The purpose of this paper is to rectify this
situation and establish a similar result for
$\ha_{\go_1 + 1}$. Specifically, in analogy to
\cite{A06}, we prove the following two theorems.
\begin{theorem}\label{t1}
Suppose $V^* \models ``$ZFC + GCH + $\gk < \gl$
are such that $\gk$ is supercompact and
$\gl$ is the least measurable cardinal
greater than $\gk$ + $\gt > \gl^+$
is a fixed but arbitrary regular cardinal''. There is then a
generic extension $V$ of $V^*$,
a partial ordering $\FP \in V$, and a
symmetric submodel $N \subseteq V^\FP$
such that
$N \models ``$ZF + $\neg AC_\go$ +
$\ha_1$ is a regular cardinal +
$\gk = \ha_{\go_1}$ +
For every limit ordinal $\nu < \ha_1$,
$\ha_{\nu + 1}$ is a measurable cardinal +
$\gl = \gk^+ = \ha_{\go_1 + 1}$ is a measurable cardinal''.
In $N$,
every successor cardinal less than $\ha_{\go_1}$
is regular,
the cardinal and cofinality structure
at and above $\gl$ is the same as in $V$
(which has the same cardinal and cofinality
structure at and above $\gl$ as $V^*$), and
$\ha_{\go_1 + 1}$ carries exactly $\gt$ normal measures.
\end{theorem}
\begin{theorem}\label{t2}
Suppose $V^* \models ``$ZFC + GCH + $\gk < \gl$
are such that $\gk$ is supercompact and
$\gl$ is the least measurable cardinal
greater than $\gk$''.
There is then a
generic extension $V$ of $V^*$,
a partial ordering $\FP \in V$, and a
symmetric submodel $N \subseteq V^\FP$
such that
$N \models ``$ZF + $\neg AC_\go$ +
$\ha_1$ is a regular cardinal +
$\gk = \ha_{\go_1}$ +
For every limit ordinal $\nu < \ha_1$,
$\ha_{\nu + 1}$ is a measurable cardinal +
$\gl = \gk^+ = \ha_{\go_1 + 1}$ is a measurable cardinal''.
In $N$,
every successor cardinal less than $\ha_{\go_1}$
is regular,
$\ha_{\go_1 + 2}$ is regular,
and $\ha_{\go_1 + 1}$ carries exactly
$\ha_{\go_1 + 2}$ normal measures.
\end{theorem}
As in \cite{A06}, Theorems \ref{t1} and \ref{t2}
provide our desired results. Taken together, they
show that relative to the appropriate assumptions,
it is consistent for $\ha_{\go_1 + 1}$ to be
measurable and to carry precisely $\gt$ normal measures,
where $\gt \ge \ha_{\go_1 + 2}$ is any regular cardinal.
\begin{pf}
To prove Theorems \ref{t1} and \ref{t2},
let $V^* \models ``$ZFC + GCH + $\gk < \gl$
are such that $\gk$ is supercompact and
$\gl$ is the least measurable cardinal
greater than $\gk$''.
%For Theorem \ref{t1}, we assume in addition that
%$\gt > \gl^+$ is a fixed but arbitrary regular cardinal in $V^*$.
As in \cite{A06},
we give a uniform proof of Theorems \ref{t1} and \ref{t2}.

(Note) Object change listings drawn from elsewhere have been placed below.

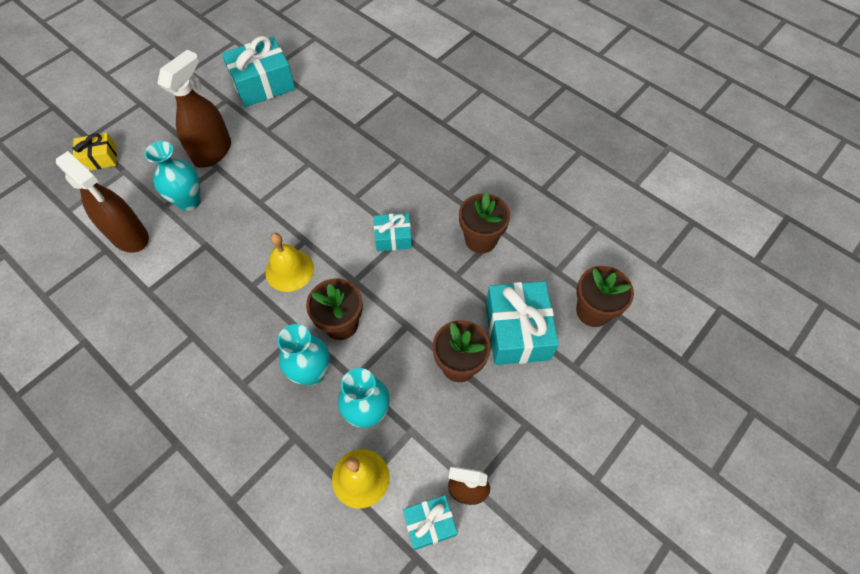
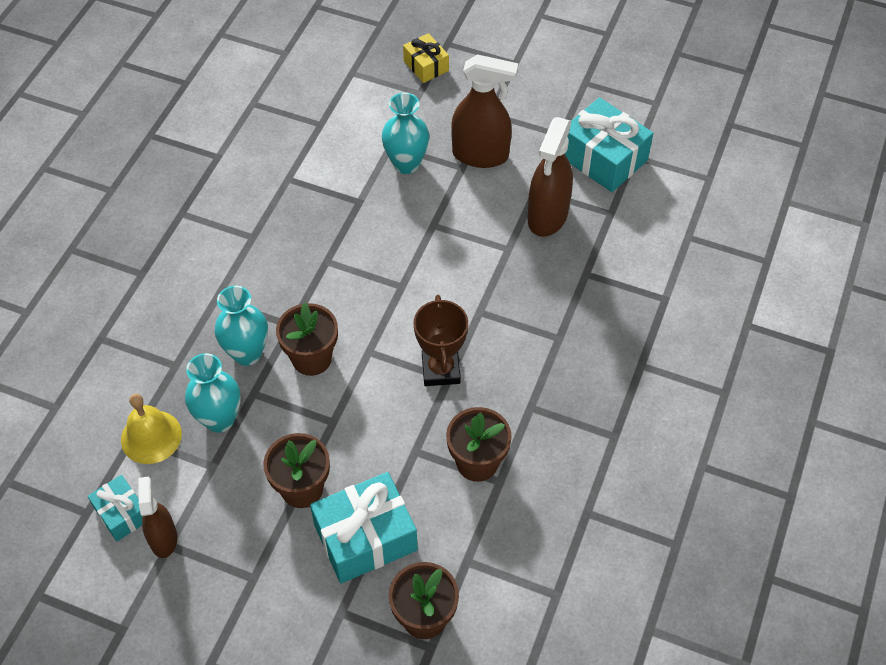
camera: 70 degrees right, 5 degrees down
(129, 236) = (343, 135): brown spray bottle -> brown spray bottle (547, 216)
(289, 270) = (358, 287): yellow bell -> none
(393, 238) = (441, 370): turquoise gift -> brown trophy

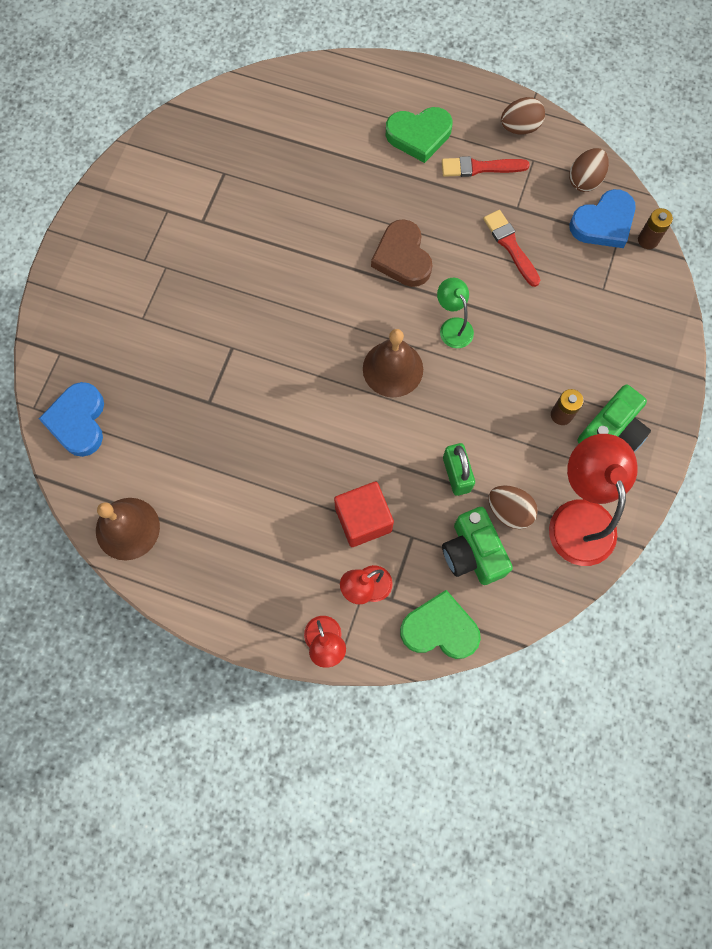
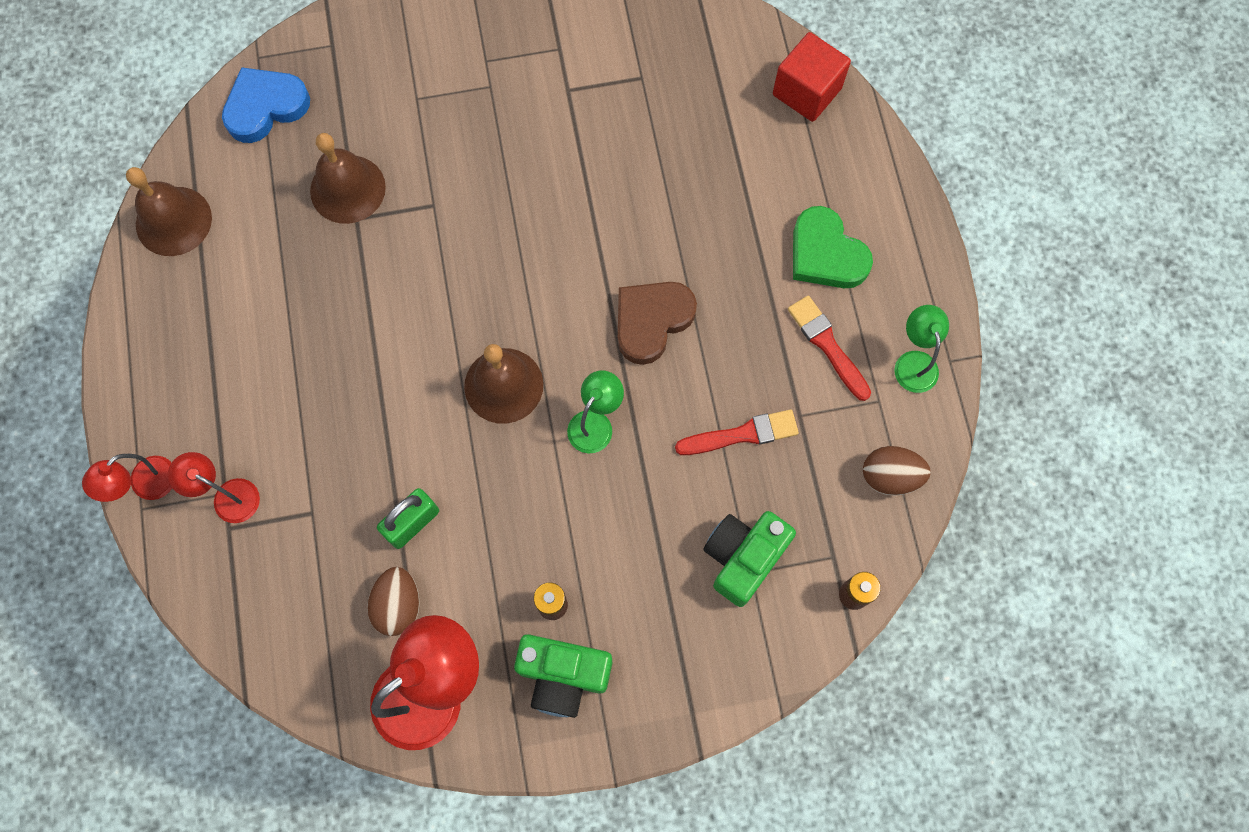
camera: 60 degrees right, 0 degrees up
(182, 397) = (347, 189): none -> brown bell
(363, 520) = (305, 450): red cube -> red cube (807, 91)
(440, 628) = (220, 599): green heart -> none
(473, 552) = (327, 589): green camera -> green camera (743, 557)
(510, 246) = (742, 434): red brush -> red brush turned 45 degrees clockwise
(519, 127) = (914, 362): brown egg -> green lamp
(603, 223) = (843, 528): blue heart -> none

In particular, as in the proof of
\cite[Theorem 1]{A06}, for Theorem \ref{t1}
of this paper and $\gt$ as in the
statement of this theorem, we may assume in addition that
$V^*$ has been generically extended to a model $V$
with the same cardinal and cofinality structure as $V^*$
at and above $\gl$ such that $V \models ``\gl$ carries
exactly $\gt$ normal measures''. For Theorem \ref{t2}
of this paper, as in the proof of \cite[Theorem 2]{A06},
we may assume in addition that $V^*$ has been
generically extended to a model $V$ such that
$V \models ``\gl$ carries exactly $\gl^+$
normal measures''.
For the exact manner in which $V$ is constructed
from $V^*$, we refer readers to \cite{A06}.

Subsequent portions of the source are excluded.